Sentimo-la, pois que nos possui, nos comanda, nos aponta caminhos, viagens de que não sabemos nunca os percursos, os términos. Com ela vamos, mas é por ela que vamos, por sua vontade, indomável.
Quem lhe estimula o nascimento somos nós, que a vamos despertar em alguém ou em algo, mas raramente sabemos por que nasceu e tão possessivamente nos torna. Não temos disso clara consciência. E só nos resta então ir com ela, aliás, só nos agrada ir com ela.
É insensata. Às vezes, leviana. Louca. Despreconceituada. Revolucionária. Às vezes, libertina. Livre. Sobretudo livre, como as mais livres aves; por isso, tão bela.
De facto, voa ela em espaços nunca antes desvelados; em azuis onde ainda nenhum sonho se sonhou, em mares onde pela primeira vez passam atónitos barcos; em imaculados sítios onde nunca a mácula existiu, nenhuma mácula.
É ela o motor de explosão, vapor transoceânico, insuflada vela de caravela, navio de muito erguida proa, barco à deriva, comboio veloz, velocidade, foguetão, manhã prenhe de luz e ar, tão intensa que cega, astro em órbita à rebeldia das estabelecidas órbitas…
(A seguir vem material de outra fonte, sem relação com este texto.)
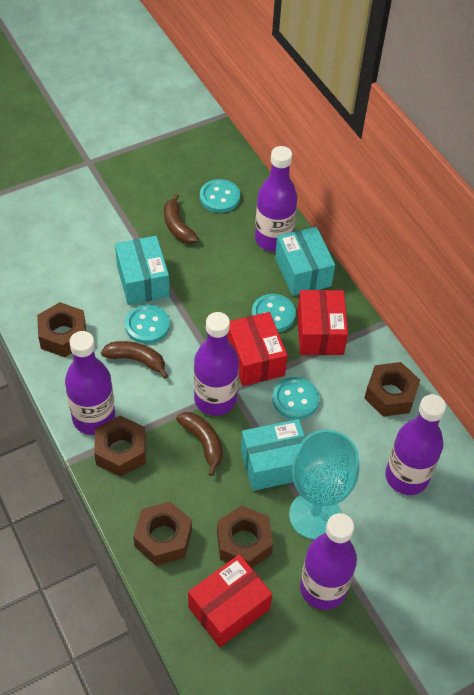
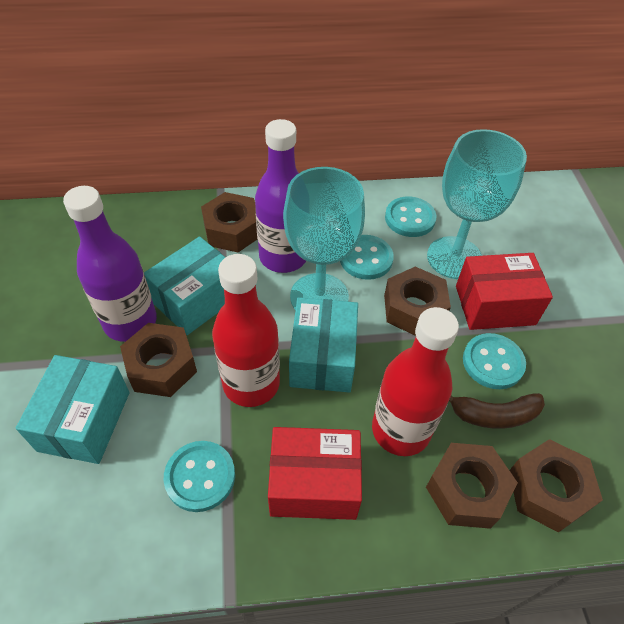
brown banana: 3 -> 1
purple bottle: 5 -> 2
red bottle: 0 -> 2
red box: 3 -> 2
turquoise goblet: 1 -> 2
Ela é como ir entrando por um breu claro de noite, de olhos vendados, na utópica razão de tudo se julgando ir vendo, ou de tudo ir vendo.
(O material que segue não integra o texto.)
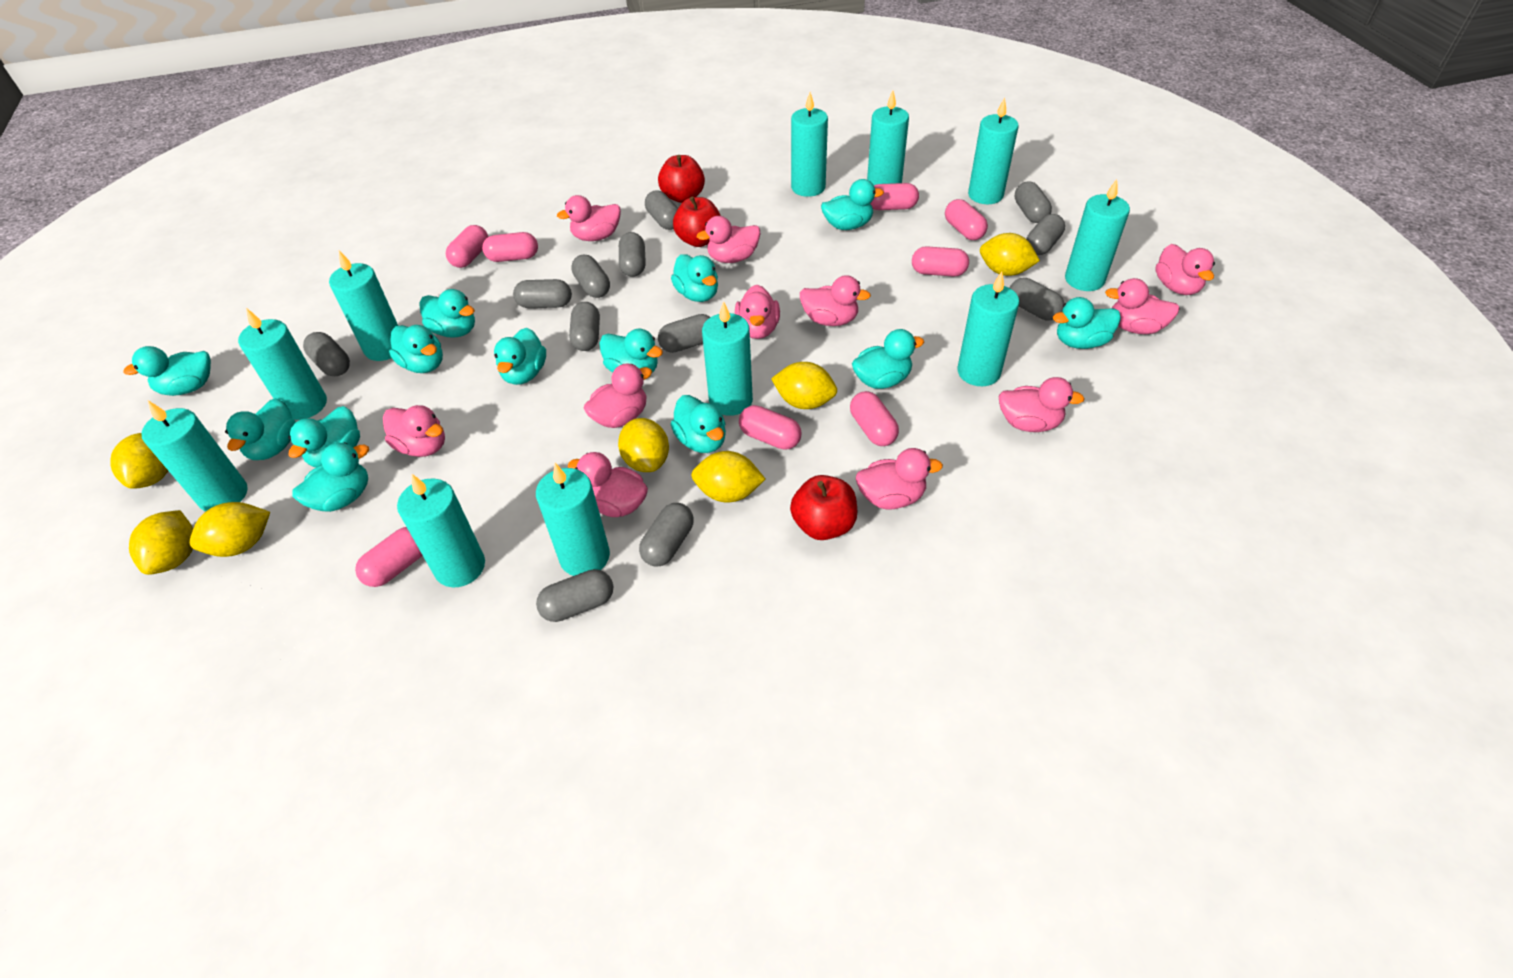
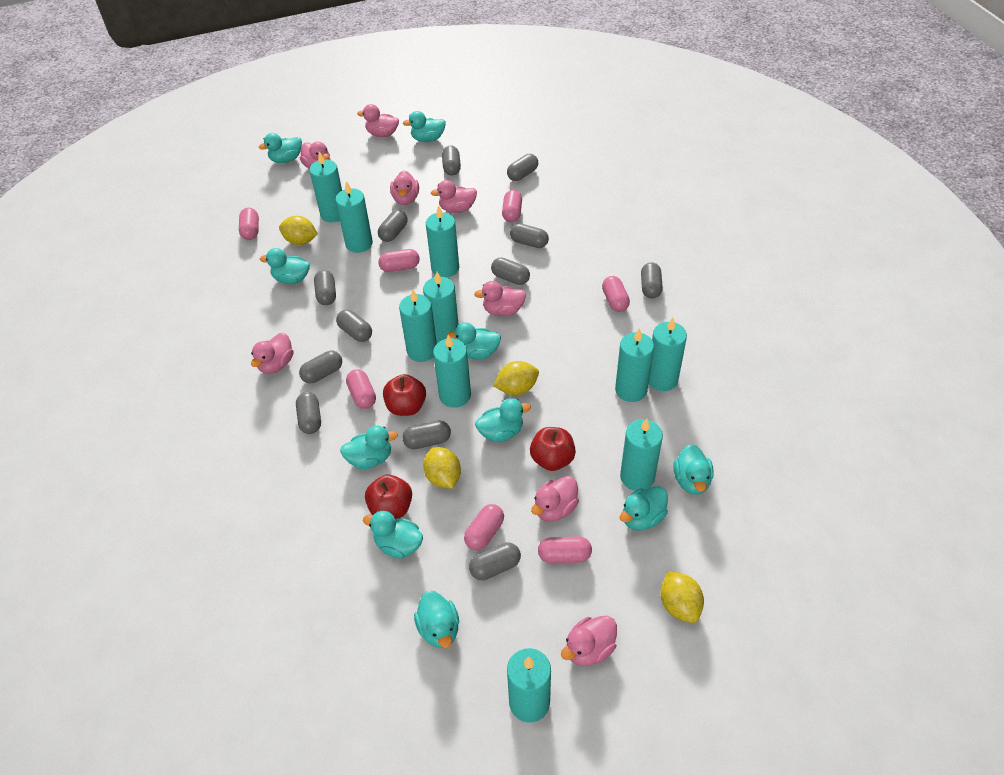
pink capsule: 8 -> 7
pink duck: 11 -> 8
turquoise candle: 11 -> 10
turquoise duck: 13 -> 10
yellow lemon: 7 -> 4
De outras palavras é vizinha, de outros estados, de outros sentimentos… Mas nada se lhe assemelha em seu fulgor, que, enquanto é fogo, intensamente arde, que, enquanto devaneio, é puro devaneio.
Mas é fugaz. E quando se vai, como madeiro seco que se extingue, dela apenas ficam cinzas e uma memória ébria, algo longínqua, ainda que quente como vinho.
Podemos senti-la por muita coisa: por uma paisagem, por um quadro, por um livro, por um poema, por uma cidade, por um país, por um cão, por um gato, por uma flor…
Mas, de todas, a mais forte é a paixão que fala a linguagem sensual do amor. Do amor que em volúpia une os corpos em corpo de um único desejo, em lúbricas ânsias da matéria se fundir na sublimação do espírito. Essa aqui quero destacar: a paixão dos seres com eles mesmos encantados, enamorados. A paixão bela, porque livre e louca; a paixão dos amantes. Essa paixão que, durando a brevidade de um cigarro, arde colorida e nos levita.    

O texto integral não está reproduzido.